Le jeune homme ouvrit la bouche pour répondre, pour protester, pour démentir les accusations. Mais sa voix resta prisonnière de sa gorge qui se serra, à l'instar de son cœur. Il avait mal. Il ne savait plus ce qu'il ressentait. Tout devenait soudainement aussi clair que confus. Les larmes coulaient sans qu'il ne s'en rende compte. Il ne savait plus où il était, ni ce qu'il faisait. Rien n'avait plus de sens. Ou du moins, tout récupérait son sens.

- Mais qu'est-ce que j'ai fait ?

- Tu étais simplement désespéré, tu n'as rien fait de mal.

Si. Il avait tout détruit. Il avait tout brûlé.

Le Soleil était beau mais il n'en était pas moins destructeur.

.•.

Alhéna était assise sur son ancien lit. Elle passait le week-end chez ses parents et le fait de revenir lui faisait apparaître sa relation avec Hélio plus étrange encore. Elle avait l'impression que quelque chose était cassé quelque part. Pourquoi le jour était-il synonyme de désastre avec eux ? Chaque fois que les étoiles disparaissaient ils ne se comprenaient plus, comme s'ils parlaient dans deux langues différentes.

Elle se morfondait, faisant glisser ses doigts dans la neige qui recouvrait le bord de sa fenêtre qu'elle avait ouverte dans une recherche de clairvoyance. C'est alors qu'elle entendit sa porte s'ouvrir, laissant entrer son frère dans la pièce. Il lui offrit un demi sourire avant de prendre place à ses côtés. Alhéna lui avait déjà dit tout ce qu'il y avait à dire sur sa situation actuelle, elle ne savait donc pas pourquoi il était là.

- Caph ? Qu'est-ce que tu fais ici ?

- Ce n'est pas toi qui dit toujours que lorsqu'une Étoile s'éteint une autre doit l'aider à briller ?

- Si...? Et ?

- Et bien je suis là pour ça !

Alhéna était déroutée. Caph avait beau être son frère elle ne le comprenait pas toujours, surtout lorsqu'il voulait se donner un air mystérieux.

- Développe, commanda-t-elle.

- Vous ne vous entendez pas tout le temps c'est ça ?

- C'est ça.

- Alors est-ce que tu as déjà pensé à ce qui change la nuit pour que vous vous entendiez si bien ?

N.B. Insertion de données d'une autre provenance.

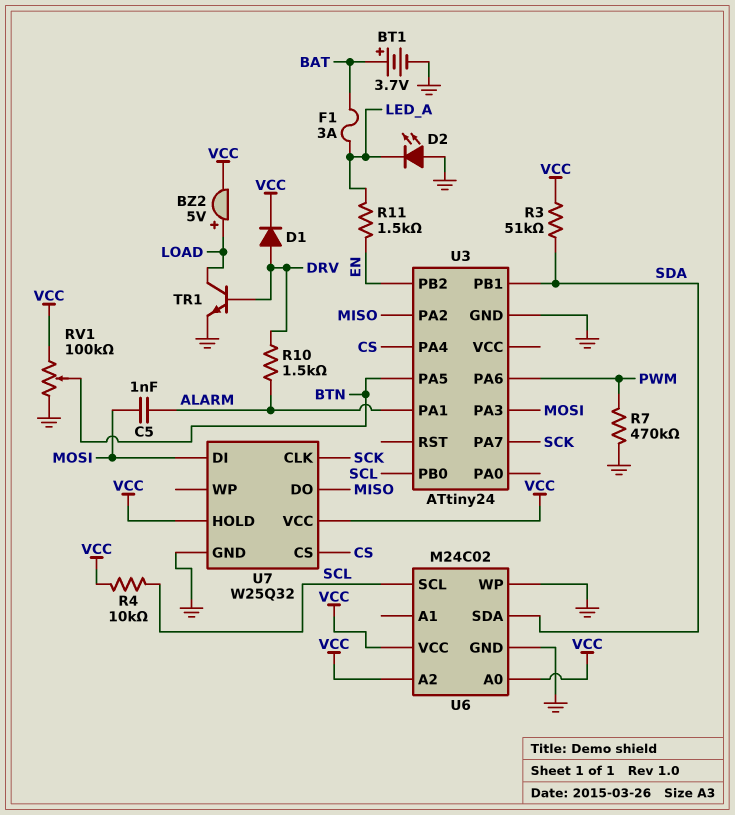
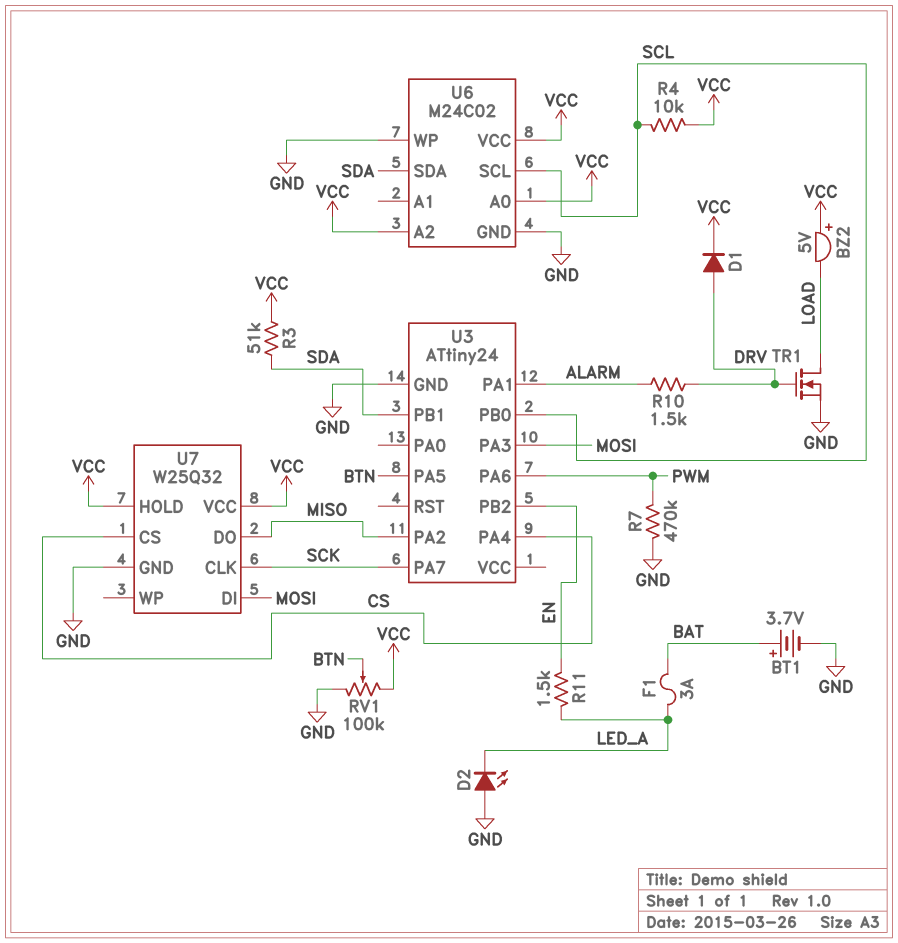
BZ2: buzzer 5V (plus LOAD, minus VCC) -> buzzer 5V (plus VCC, minus LOAD)
C5: 1nF (ALARM, MOSI) -> none
TR1: NPN (B DRV, C LOAD, E GND) -> NMOS (G DRV, D LOAD, S GND)

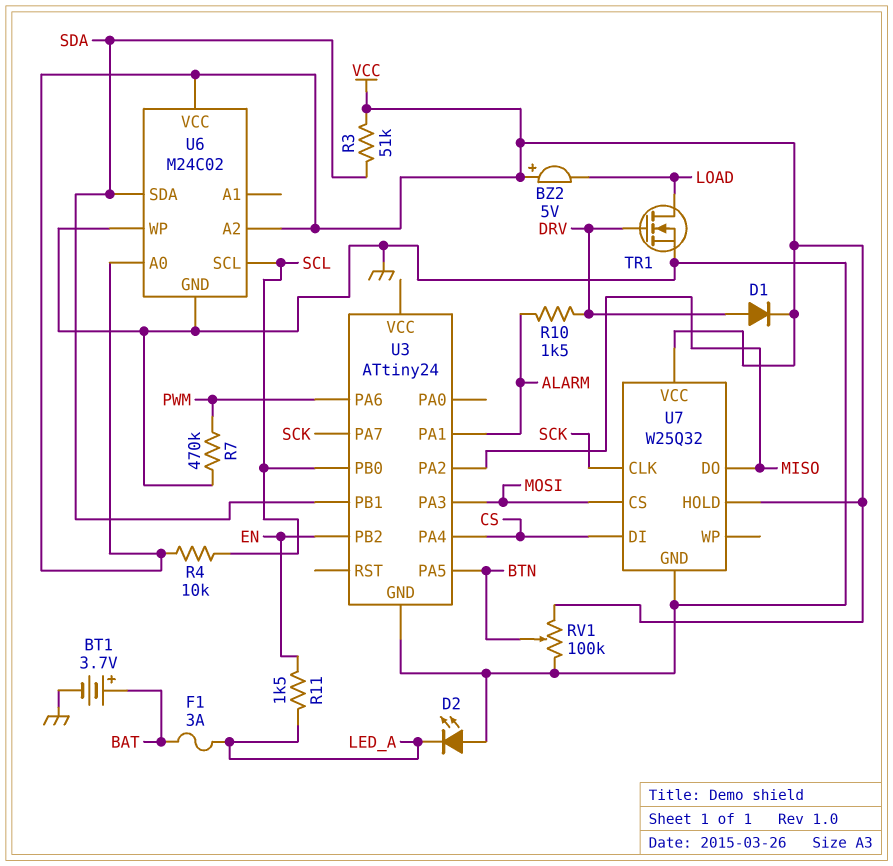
U7 pin CS: CS -> MOSI
U7 pin DI: MOSI -> CS

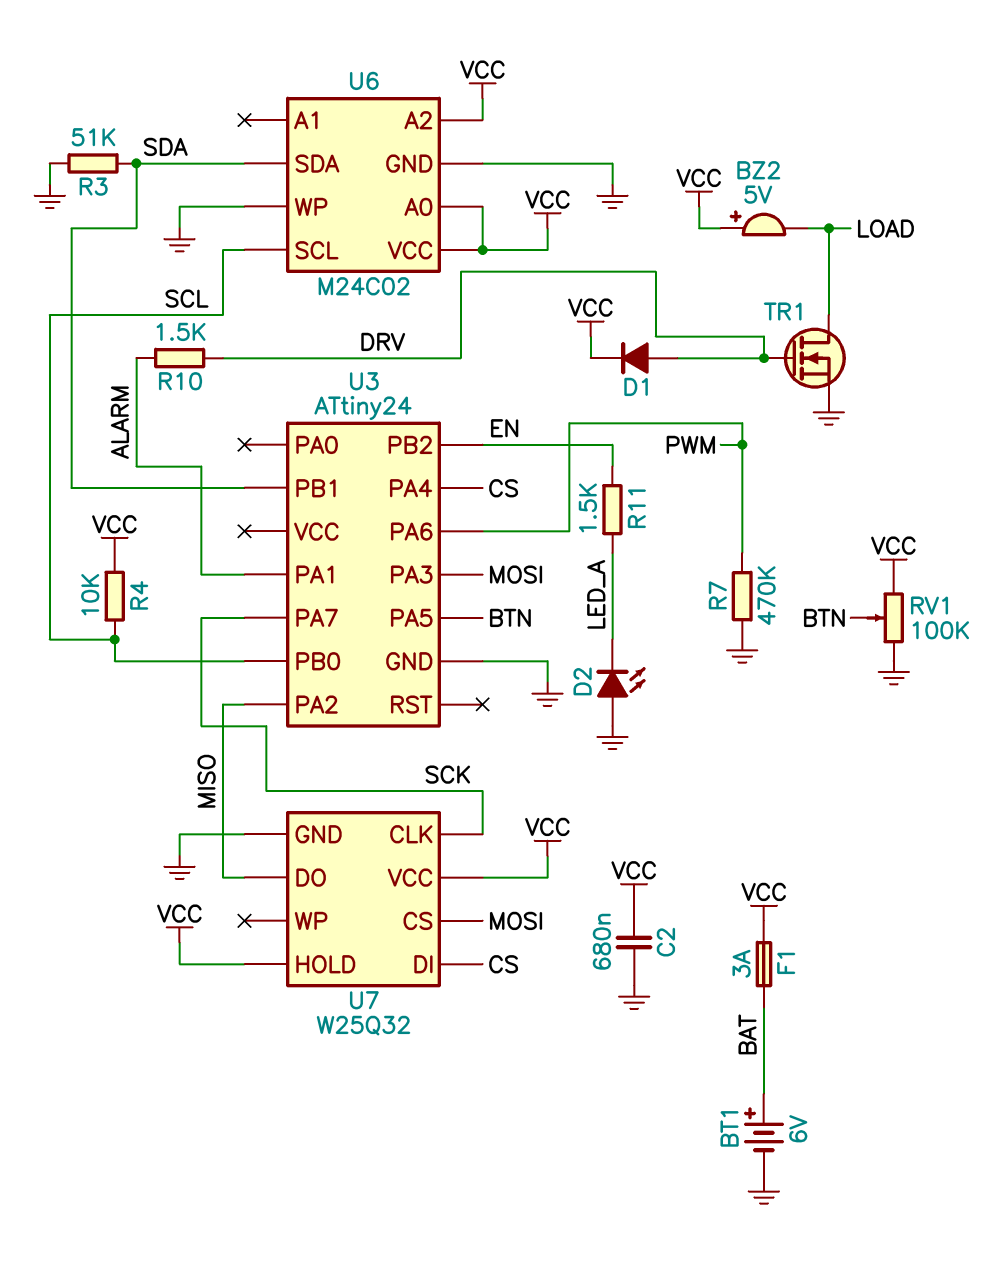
BT1: 3.7V (plus BAT, minus GND) -> 6V (plus BAT, minus GND)
C2: none -> 680nF (GND, VCC)
F1: 3A (BAT, LED_A) -> 3A (BAT, VCC)
R3: 51k (SDA, VCC) -> 51k (GND, SDA)

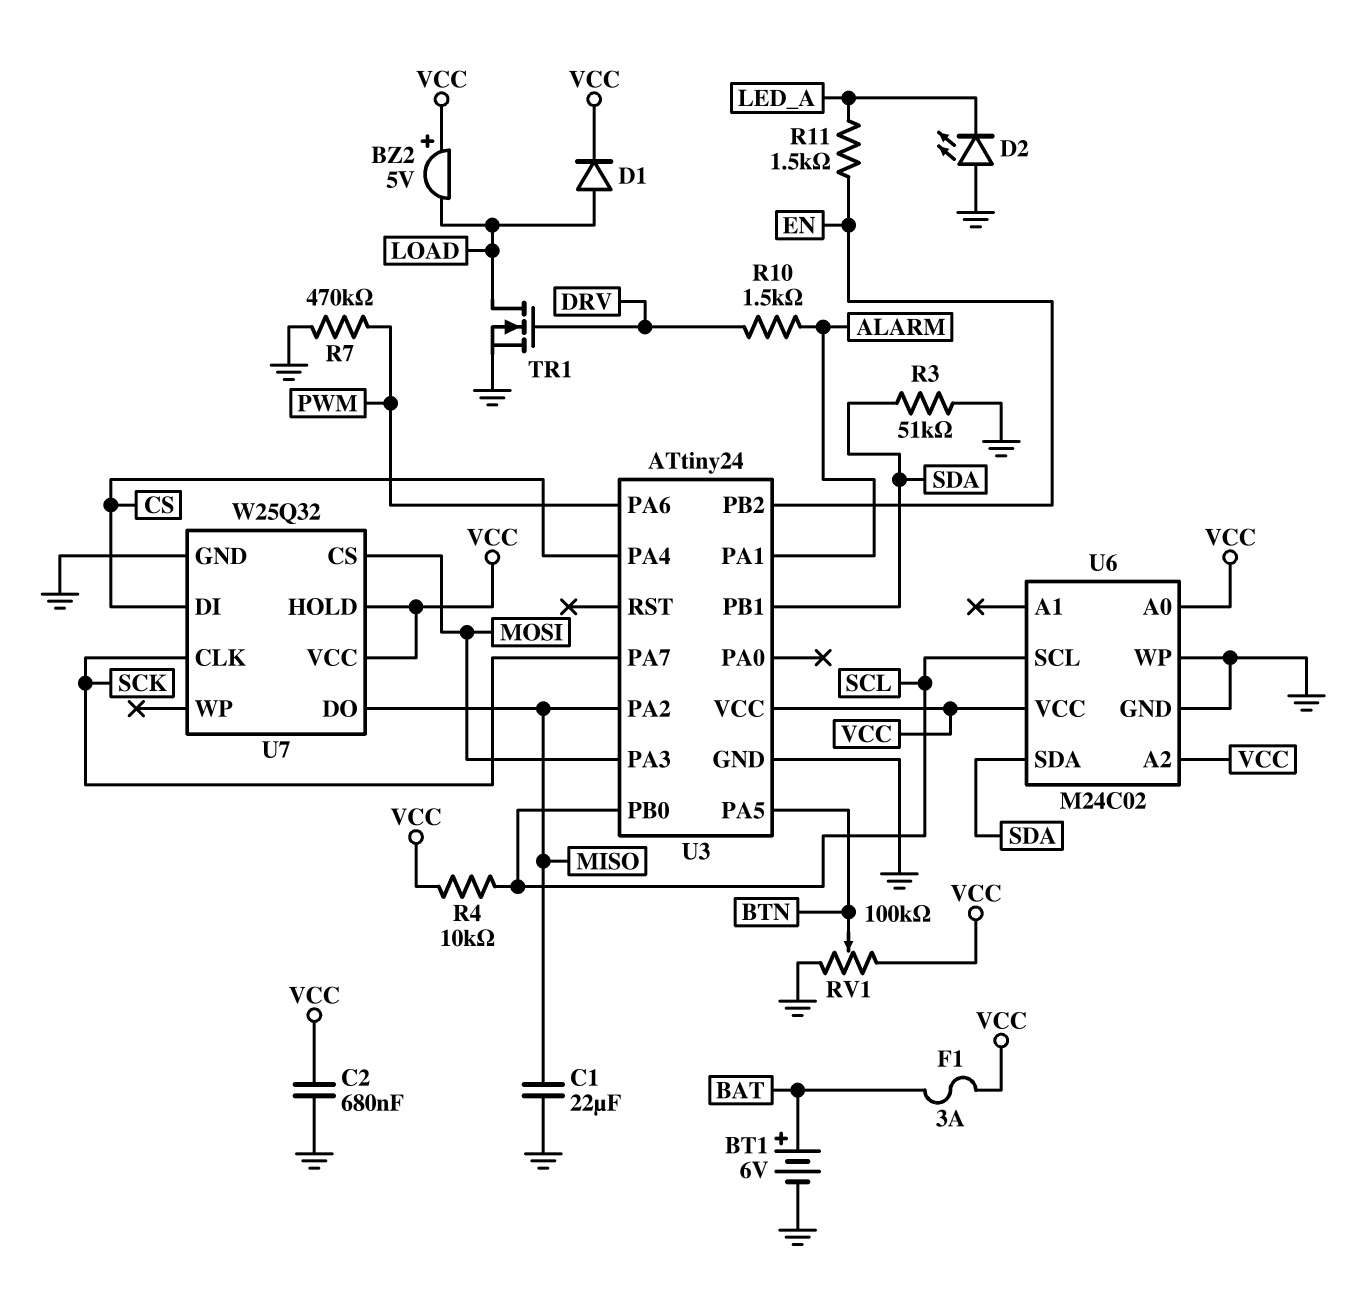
C1: none -> 22uF (GND, MISO)
D1: diode (A DRV, K VCC) -> diode (A LOAD, K VCC)
U3 pin VCC: none -> VCC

La jeune femme le fixa. Sa réflexion était extrêmement intelligente. La nuit. Ce qui changeait la nuit c'était le fait que les étoiles apparaissent. Hélio était aussi toujours plus vulnérable lorsque le Soleil disparaissait. Elle s'attarda sur ce point. Pourquoi l'appréciait-elle plus lorsqu'il était moins rayonnant ? Cela n'avait aucun sens.

- Il est moins lumineux, moins parfait, avoua-t-elle.

- C'est bien ce que je pensais...

Caph n'élabora pas, ce qui frustra Alhéna qui le fixa intensément jusqu'à ce qu'il reprenne le fil de ses pensées.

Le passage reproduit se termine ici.